2e jour de grève dans l’éducation : Les syndicats lorgnent du côté gouvernement

Au deuxième jour de la grève dans le secteur de l’éducation initiée par l’Intersyndicale composée de 14 organisations, le taux de suivi du mouvement a été estimé à 72% par les responsables des syndicats.

«Le taux de suivi a atteint les 72%», a affirmé le président du bureau national de l’Union nationale du personnel de l’éducation et de la formation (UNPEF), Sadek Dziri, précisant que la grève a été suivie à travers l’ensemble du territoire national. «Ça concerne les trois paliers de l’enseignement», tient-il à préciser. De son côté, le président du Conseil des enseignants des lycées d’Algérie (CELA), Zoubir Rouina, a qualifié de réussite le mouvement de grève suivi à 72%. Le coordinateur du Syndicat national autonome des professeurs de l’enseignement secondaire et technique (Snapest), Meziane Meriane,  quant à lui, estime qu’il y a nécessité de réfléchir au-delà des chiffres. «Il faut voir la réalité sur le terrain et solutionner les problèmes posés», tempère-t-il. A ce propos, Sadek Dziri estime que le l’Intersyndicale qui n’a pas été contactée par la tutelle attend une réaction de la part du gouvernement. «La grève et les sit-in se poursuivent et nous attendons la réponse du gouvernement pour la définition d’un agenda pour la mise en application du statut particulier ainsi que des clarifications sur la prise en charge de nos revendications socioprofessionnelles», lance-t-il précisant que les syndicats attendent toujours la réponse du ministère de tutelle à propos des mécanismes de la prise en charge des doléances des travailleurs du secteur. «Jusqu’à ce jour, nous n’avons pas reçu de réponses», déplore-t-il.

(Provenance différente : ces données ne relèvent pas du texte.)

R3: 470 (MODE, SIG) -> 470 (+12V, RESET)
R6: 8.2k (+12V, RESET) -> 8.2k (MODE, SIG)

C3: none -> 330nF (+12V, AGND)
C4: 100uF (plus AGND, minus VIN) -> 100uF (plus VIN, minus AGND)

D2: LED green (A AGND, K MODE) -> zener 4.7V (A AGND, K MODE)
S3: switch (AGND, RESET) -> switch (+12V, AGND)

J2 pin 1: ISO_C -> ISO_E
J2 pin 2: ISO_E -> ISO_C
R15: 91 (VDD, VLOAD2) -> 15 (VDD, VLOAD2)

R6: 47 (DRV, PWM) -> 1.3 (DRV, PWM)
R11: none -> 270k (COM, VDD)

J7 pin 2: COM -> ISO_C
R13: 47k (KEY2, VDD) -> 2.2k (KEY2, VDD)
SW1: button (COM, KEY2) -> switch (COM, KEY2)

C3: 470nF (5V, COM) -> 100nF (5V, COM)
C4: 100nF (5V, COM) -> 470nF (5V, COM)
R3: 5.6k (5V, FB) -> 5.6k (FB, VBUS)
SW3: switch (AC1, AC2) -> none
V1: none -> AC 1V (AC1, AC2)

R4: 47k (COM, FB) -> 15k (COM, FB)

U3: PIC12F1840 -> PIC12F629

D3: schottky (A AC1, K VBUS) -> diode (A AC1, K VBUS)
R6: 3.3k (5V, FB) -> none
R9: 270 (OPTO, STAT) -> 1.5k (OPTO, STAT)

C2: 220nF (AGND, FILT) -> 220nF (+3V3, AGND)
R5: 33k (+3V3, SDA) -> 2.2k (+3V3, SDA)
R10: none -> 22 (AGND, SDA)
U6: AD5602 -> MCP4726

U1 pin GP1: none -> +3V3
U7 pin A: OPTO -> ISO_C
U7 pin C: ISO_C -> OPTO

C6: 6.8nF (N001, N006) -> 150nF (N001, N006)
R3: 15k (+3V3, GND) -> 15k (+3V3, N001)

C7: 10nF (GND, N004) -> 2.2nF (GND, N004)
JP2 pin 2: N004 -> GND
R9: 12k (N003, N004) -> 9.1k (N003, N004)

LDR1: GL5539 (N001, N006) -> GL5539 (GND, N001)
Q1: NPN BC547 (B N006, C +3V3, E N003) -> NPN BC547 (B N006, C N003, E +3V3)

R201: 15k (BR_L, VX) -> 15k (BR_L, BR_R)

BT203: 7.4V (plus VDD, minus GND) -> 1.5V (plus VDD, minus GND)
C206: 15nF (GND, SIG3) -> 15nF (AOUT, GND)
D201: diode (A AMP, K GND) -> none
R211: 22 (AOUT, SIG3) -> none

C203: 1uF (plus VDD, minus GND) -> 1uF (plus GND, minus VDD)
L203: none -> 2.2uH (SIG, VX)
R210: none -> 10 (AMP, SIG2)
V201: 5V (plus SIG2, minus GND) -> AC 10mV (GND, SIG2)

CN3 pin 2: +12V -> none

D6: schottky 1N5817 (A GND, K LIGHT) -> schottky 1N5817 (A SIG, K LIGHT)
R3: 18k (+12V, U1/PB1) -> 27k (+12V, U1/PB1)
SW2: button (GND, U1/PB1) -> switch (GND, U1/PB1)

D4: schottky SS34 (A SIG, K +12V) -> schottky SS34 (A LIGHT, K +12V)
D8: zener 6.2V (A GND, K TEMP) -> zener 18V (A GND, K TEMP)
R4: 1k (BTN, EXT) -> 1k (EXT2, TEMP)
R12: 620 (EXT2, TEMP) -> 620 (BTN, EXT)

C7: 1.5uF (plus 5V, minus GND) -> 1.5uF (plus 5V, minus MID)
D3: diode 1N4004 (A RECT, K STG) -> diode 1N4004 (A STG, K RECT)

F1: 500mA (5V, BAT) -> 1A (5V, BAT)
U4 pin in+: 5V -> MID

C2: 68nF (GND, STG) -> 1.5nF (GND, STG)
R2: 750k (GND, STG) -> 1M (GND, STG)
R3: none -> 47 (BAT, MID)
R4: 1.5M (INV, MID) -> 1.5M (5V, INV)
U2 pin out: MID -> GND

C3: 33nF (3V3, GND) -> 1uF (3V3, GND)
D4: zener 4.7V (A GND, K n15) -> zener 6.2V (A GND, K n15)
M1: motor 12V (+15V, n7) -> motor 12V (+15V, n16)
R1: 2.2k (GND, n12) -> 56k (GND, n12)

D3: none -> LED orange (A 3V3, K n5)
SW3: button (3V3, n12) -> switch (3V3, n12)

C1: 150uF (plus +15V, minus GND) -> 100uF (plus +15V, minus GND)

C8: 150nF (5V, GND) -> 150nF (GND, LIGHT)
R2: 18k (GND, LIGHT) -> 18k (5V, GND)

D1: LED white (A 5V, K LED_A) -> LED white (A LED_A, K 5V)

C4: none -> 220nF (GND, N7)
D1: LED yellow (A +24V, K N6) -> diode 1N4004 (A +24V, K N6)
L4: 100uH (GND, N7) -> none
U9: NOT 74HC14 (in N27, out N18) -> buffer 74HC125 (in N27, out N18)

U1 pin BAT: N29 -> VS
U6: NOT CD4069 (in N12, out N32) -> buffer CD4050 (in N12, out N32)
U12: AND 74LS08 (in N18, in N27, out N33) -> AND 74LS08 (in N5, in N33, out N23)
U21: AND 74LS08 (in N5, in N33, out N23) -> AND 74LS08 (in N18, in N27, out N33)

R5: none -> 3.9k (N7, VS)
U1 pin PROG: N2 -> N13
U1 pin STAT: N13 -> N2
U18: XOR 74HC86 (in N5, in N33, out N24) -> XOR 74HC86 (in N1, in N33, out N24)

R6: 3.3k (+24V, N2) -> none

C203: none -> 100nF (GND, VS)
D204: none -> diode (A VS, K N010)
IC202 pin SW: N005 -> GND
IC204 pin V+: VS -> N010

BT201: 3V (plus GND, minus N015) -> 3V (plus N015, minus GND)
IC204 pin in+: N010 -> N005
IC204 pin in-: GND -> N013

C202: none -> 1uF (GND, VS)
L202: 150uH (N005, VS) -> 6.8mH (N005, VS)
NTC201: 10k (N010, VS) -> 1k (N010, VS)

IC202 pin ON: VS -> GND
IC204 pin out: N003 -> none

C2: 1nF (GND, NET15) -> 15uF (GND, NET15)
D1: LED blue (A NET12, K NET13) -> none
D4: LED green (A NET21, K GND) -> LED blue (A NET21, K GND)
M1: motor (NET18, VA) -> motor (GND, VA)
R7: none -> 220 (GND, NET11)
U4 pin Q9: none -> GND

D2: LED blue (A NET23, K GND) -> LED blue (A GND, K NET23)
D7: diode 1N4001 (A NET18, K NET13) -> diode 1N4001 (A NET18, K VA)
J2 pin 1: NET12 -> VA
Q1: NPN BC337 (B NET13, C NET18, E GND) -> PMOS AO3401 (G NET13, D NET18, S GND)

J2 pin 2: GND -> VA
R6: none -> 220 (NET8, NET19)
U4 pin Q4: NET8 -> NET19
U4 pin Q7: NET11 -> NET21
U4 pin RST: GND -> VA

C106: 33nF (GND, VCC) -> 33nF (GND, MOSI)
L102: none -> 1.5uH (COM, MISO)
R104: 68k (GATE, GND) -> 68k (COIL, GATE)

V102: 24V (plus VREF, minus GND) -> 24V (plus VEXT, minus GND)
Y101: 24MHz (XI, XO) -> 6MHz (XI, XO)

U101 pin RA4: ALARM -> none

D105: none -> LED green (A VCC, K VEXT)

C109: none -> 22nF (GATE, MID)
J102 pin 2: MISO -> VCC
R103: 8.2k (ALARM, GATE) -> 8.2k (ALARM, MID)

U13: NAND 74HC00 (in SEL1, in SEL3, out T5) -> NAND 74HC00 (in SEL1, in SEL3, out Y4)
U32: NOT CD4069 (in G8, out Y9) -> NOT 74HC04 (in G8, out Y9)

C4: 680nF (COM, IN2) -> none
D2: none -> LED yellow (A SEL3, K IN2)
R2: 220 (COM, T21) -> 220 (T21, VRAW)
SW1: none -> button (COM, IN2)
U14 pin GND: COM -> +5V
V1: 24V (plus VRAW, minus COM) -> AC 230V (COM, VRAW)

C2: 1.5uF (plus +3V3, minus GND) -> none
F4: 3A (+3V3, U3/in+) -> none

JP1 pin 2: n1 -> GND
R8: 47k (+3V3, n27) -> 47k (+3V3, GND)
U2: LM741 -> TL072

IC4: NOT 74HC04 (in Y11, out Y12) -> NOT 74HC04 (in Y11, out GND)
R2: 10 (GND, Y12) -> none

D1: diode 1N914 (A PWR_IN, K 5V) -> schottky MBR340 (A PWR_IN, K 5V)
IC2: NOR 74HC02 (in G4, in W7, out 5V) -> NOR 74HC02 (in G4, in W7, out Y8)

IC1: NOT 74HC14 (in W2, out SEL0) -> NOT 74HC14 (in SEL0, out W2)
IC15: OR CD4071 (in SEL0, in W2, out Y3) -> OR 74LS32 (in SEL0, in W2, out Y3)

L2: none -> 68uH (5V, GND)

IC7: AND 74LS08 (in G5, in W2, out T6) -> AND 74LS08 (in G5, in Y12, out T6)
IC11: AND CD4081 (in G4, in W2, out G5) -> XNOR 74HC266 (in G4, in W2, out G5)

Dès lors, l’Intersyndicale n’a pas trouvé d’autres recours que de s’adresser directement au président Tebboune. «Nous interpellons le président de la République pour qu’il nous définisse une prime spécifique au secteur de l’éducation en attendant l’ouverture du dossier  du régime indemnitaire et des salaires», explique-t-il.
Par ailleurs, les 14 syndicats devront se rencontrer aujourd’hui pour faire le bilan du débrayage de trois jours. «Nous aurons à faire une évaluation de la grève de trois jours et tracerons les perspectives», précise Meriane. Les parents d’élèves, de leur côté ,rejettent la démarche de l’Intersyndicale de l’éducation. «Nous sommes opposés à la grève même si la situation des enseignants est inquiétante», souligne, à cet égard, le président de l’Association nationale des parents d’élèves, Khaled Ahmed, précisant que la cherté de la vie ne concerne pas uniquement les enseignants mais également les parents d’élèves. «Nous appelons les enseignants à la raison et à la sagesse parce que nous sommes dans une période très délicate avec une situation sanitaire, économique et sociale délétère», estime-t-il, préconisant qu’il serait préférable que les syndicats gèlent leur mouvement de grève et attendent la fin de la pandémie. «Il vaut mieux que les syndicats attendent encore un peu que la pandémie passe et que le président de la République prenne les décisions adéquates concernant le secteur», précise-t-il.